He stared up at the ceiling, tracing the wood grain with tired eyes, waiting for the heaviness in his chest to drag him through the floor, through the dirt, to the only place he could ever really belong. He had fulfilled his duty to the planet. It was time to move on.
The knock on the door did not startle him, exactly. Everything came at him through a dense fog now, slowed too much for instant impact. He rose with effort to answer the door. “Aeris?” He stood blinking into the light in the doorway.
“Who else?” She pushed past him, Ella tagging close behind her. Sephiroth stood with one hand on the doorknob, wondering who else indeed.

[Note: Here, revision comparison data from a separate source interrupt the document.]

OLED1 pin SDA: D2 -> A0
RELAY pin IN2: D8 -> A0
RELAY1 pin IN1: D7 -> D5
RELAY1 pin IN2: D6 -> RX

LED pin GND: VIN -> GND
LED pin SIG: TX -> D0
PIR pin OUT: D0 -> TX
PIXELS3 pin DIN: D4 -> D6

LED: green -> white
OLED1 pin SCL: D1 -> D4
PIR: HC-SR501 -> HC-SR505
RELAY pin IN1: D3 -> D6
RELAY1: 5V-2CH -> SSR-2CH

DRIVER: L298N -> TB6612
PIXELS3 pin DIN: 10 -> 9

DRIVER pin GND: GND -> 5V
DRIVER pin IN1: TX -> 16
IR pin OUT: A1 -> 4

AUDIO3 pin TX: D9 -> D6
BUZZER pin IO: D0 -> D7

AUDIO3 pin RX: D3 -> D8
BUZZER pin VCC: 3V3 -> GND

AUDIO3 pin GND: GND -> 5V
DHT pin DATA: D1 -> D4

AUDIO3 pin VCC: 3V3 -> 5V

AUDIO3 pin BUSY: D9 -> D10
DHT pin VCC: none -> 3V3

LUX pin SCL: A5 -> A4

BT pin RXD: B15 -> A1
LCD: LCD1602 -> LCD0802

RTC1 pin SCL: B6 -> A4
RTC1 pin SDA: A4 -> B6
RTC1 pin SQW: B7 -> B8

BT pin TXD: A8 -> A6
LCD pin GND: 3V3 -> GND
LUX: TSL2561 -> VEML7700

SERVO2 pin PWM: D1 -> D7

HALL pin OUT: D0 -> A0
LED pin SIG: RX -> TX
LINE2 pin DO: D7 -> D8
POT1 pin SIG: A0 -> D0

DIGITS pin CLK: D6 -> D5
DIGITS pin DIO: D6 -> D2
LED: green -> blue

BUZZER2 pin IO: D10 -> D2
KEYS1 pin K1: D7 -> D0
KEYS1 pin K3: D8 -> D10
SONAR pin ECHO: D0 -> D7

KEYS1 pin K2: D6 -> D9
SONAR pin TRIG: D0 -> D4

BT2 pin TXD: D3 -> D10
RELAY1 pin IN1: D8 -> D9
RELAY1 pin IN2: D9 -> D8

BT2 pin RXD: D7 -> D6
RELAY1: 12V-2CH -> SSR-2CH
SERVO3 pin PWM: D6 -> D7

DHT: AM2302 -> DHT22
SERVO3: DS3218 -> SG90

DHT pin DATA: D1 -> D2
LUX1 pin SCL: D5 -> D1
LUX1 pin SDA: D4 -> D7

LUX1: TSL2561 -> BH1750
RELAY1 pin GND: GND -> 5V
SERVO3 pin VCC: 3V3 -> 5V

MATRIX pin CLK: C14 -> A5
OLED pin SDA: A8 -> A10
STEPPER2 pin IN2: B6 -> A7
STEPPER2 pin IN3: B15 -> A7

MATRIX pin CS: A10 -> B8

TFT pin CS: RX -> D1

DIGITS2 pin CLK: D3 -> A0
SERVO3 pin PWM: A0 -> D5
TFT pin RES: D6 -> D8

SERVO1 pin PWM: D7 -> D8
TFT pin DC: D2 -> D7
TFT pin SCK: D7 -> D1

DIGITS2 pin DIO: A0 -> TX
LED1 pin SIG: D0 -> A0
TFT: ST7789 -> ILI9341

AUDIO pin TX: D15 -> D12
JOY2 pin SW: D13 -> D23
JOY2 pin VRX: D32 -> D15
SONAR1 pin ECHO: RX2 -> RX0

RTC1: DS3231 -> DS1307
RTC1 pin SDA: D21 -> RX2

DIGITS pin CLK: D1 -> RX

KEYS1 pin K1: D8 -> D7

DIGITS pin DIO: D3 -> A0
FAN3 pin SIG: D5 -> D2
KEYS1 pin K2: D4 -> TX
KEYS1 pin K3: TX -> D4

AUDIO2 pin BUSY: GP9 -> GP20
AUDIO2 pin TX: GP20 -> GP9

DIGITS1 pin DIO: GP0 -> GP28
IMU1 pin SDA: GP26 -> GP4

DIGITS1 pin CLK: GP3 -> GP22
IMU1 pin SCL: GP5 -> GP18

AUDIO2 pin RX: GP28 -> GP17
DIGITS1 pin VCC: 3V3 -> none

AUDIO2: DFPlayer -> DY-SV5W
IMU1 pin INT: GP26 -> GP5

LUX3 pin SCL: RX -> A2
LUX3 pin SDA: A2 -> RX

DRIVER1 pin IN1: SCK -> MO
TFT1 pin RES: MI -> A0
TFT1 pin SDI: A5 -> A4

“It’s late,” he said, voice rough, though not from sleep.
“Yes, it is.” Aeris did not exactly snap, but there was that edge there that he had not heard in such a long time. Always, always, he supposed, a part of her would be at least a little bit angry. She held it in reserve for particularly trying times. This was undoubtedly one of them. Aeris stopped in the middle of the floor and looked around at the modest wreckage of the room.
Sephiroth’s suit jacket lay crumpled over the high back of his executive chair. There was paperwork undone and slightly scattered. Photos were knocked over. A half-done cup of tea sat on the coffee table, cooling long enough that some had evaporated, leaving a dark ring on bone china. Sephiroth shut the door, fumbling with the doorknob. “I would have tidied up if I had known you were coming.”
“I’ve seen worse,” Aeris said and looked down at Ella. “Go tell your father goodnight.”
Permission granted, Ella ran towards her father and grabbed hold of his knee. Sephiroth wobbled a bit from the impact, reaching down to brush his little girl’s hair, and steady himself too. He did not trust himself to reach out and brush her mind, not with the state his own thoughts were in, but he could sense no turmoil on the surface. Poor thing. So small. She didn’t understand. He looked up at Aeris, aware that he looked no better than his office at the moment.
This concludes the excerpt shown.